Sol muhalefetin büyük bir bölümü teorik bir duruştan uzaklaşmış, güncelliğin ve pratiğin içinde savrulmaktadır. Kim ki teorisiz pratik tutkunudur pusulası ve dümeni olmaz, varacağı yeri de akıntı belirler. Sol siyaset topladığı “ampirik” kanıtlarla, fail olarak Batı normlarına uymayan politik tavırlardan başka bir şey görebilecek durumda değildir. Buradan hareketle siyasal ufku da piyasa ilişkilerini sorumlulukla işletecek kurumların etkin olduğu, liberal demokrasi kurumlarının var olduğu ve bu süreçlere destek verecek emperyalist odaklarla sürdürülebilir ilişkilerin yürütüldüğü türden bir gelecektir. Bu yaklaşım aynı polisiye romanlardaki resmi anlatı gibi ne cinayeti aydınlatır ne de cinayetleri engeller.

Bugün ihtiyacımız olan “iyi” polisiye romanlardaki gibi normal olmayan izleri toplamak, akıl yürütmek ve yüksek sesle siyaset üretmektir. Bunu yapacak olan ve toplumsal cinayeti açıklayacak akıl yürütmeye ve kurguya sahip olan sosyalist siyasettir. Sosyalist siyaset, bu cinayeti meydana getiren kurguyu net bir biçimde ortaya koyacak bir teoriye sahiptir. Fail, emperyalist ilişkiler içinde, emek karşıtı, aydınlanma ve bilim karşıtı kapitalist sistemdir. Gelecek ise anti-emperyalist, anti-kapitalist, laik ve tam bağımsız bir emekçi cumhuriyetinin yaratılmasıdır. 
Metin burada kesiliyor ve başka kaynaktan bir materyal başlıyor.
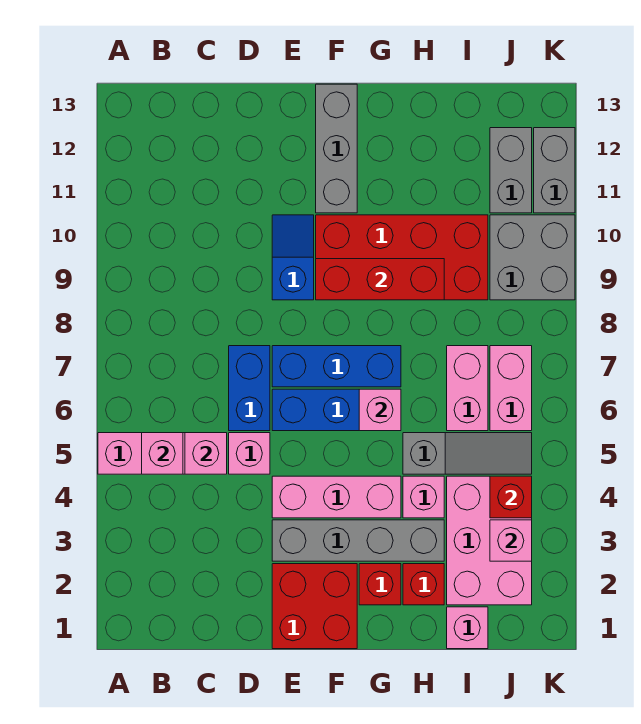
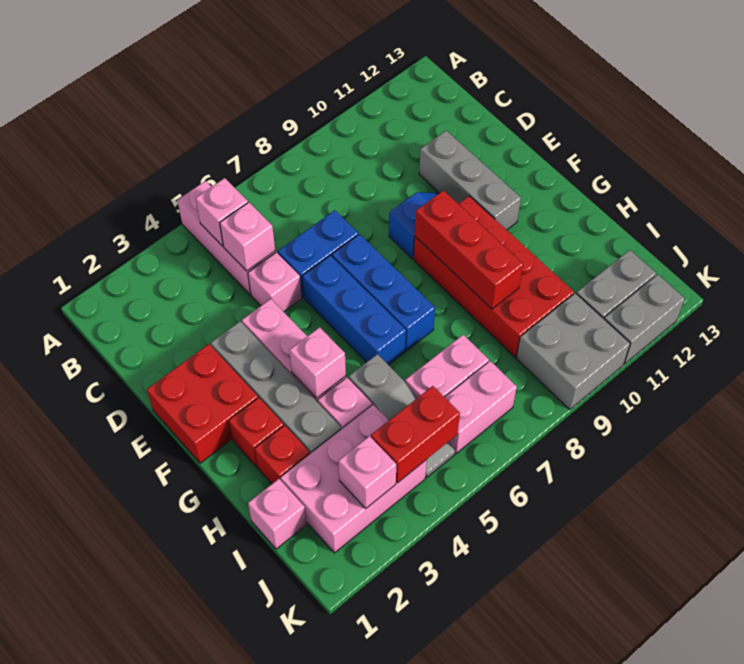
grey brick F11:F13 level 1 -> grey brick D11:F11 level 1
pink brick G6 level 2 -> pink brick G4 level 2
red brick J4 level 2 -> red brick J4:J5 level 2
Sol muhalefet içinde şöyle sesler yükselebilir, “Biz de biliyoruz bunları ama bu koşullarda zamanı mı?” Toplumsal cinayet her açıdan emekçileri, yaşamı ve toplumu yok ederken, biz de soralım o zaman, “Şimdi değil de ne zaman?” Sosyalist siyaset, her zaman sözünü söyler ve tarihe yazar. Sosyalist siyasetin teorisini ve sözünü hiç tereddütsüz yükselttiği anlarda, sol muhalefetin de sözü güçlenir. 
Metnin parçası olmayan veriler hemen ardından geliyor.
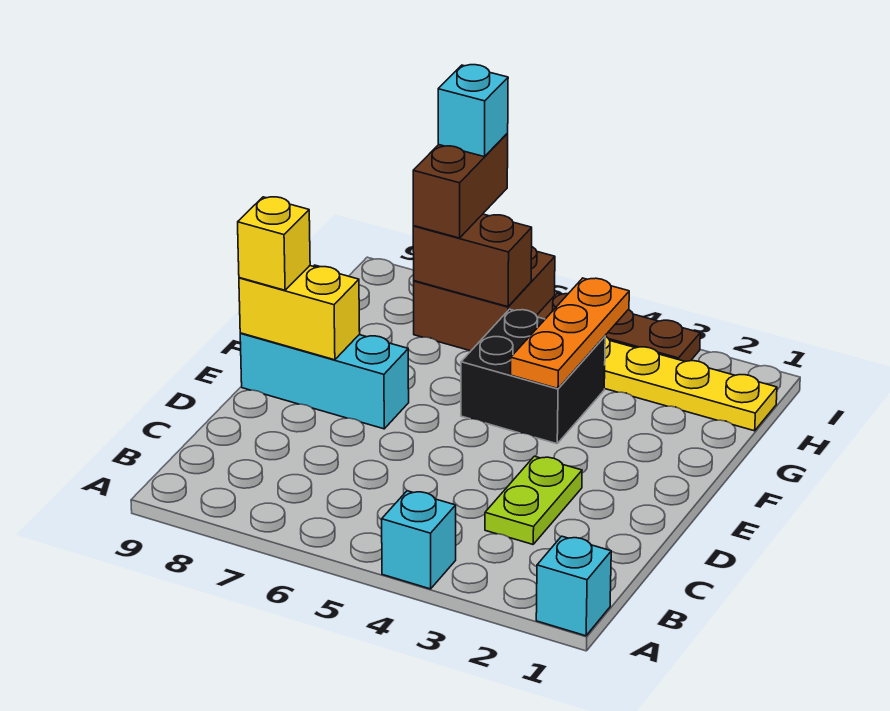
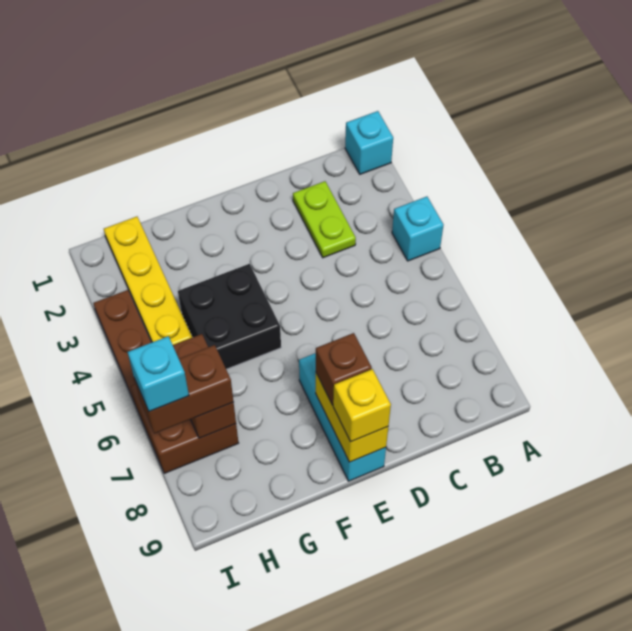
lime plate C3:D3 level 1 -> lime plate C2:C3 level 1
none -> brown brick E8 level 3
orange plate F4:H4 level 2 -> none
Salgın sonrası yaşamaya değer bir ülke ancak bugünün hakim ideolojisinden, pragmatik eğilimlerinden kurtulmakla var edilebilir. Bu da sosyalizm mücadelesini barındıran bugünü ve sosyalizmin yeniden kuruluşuna tanıklık edecek yarını açıklayan bir teoriyle mümkündür. Yüz yüze kaldığımız toplumsal cinayeti ancak böyle aydınlatabiliriz. Ne demiştik, Sherlock Holmes her öyküsünde "önce teori" der.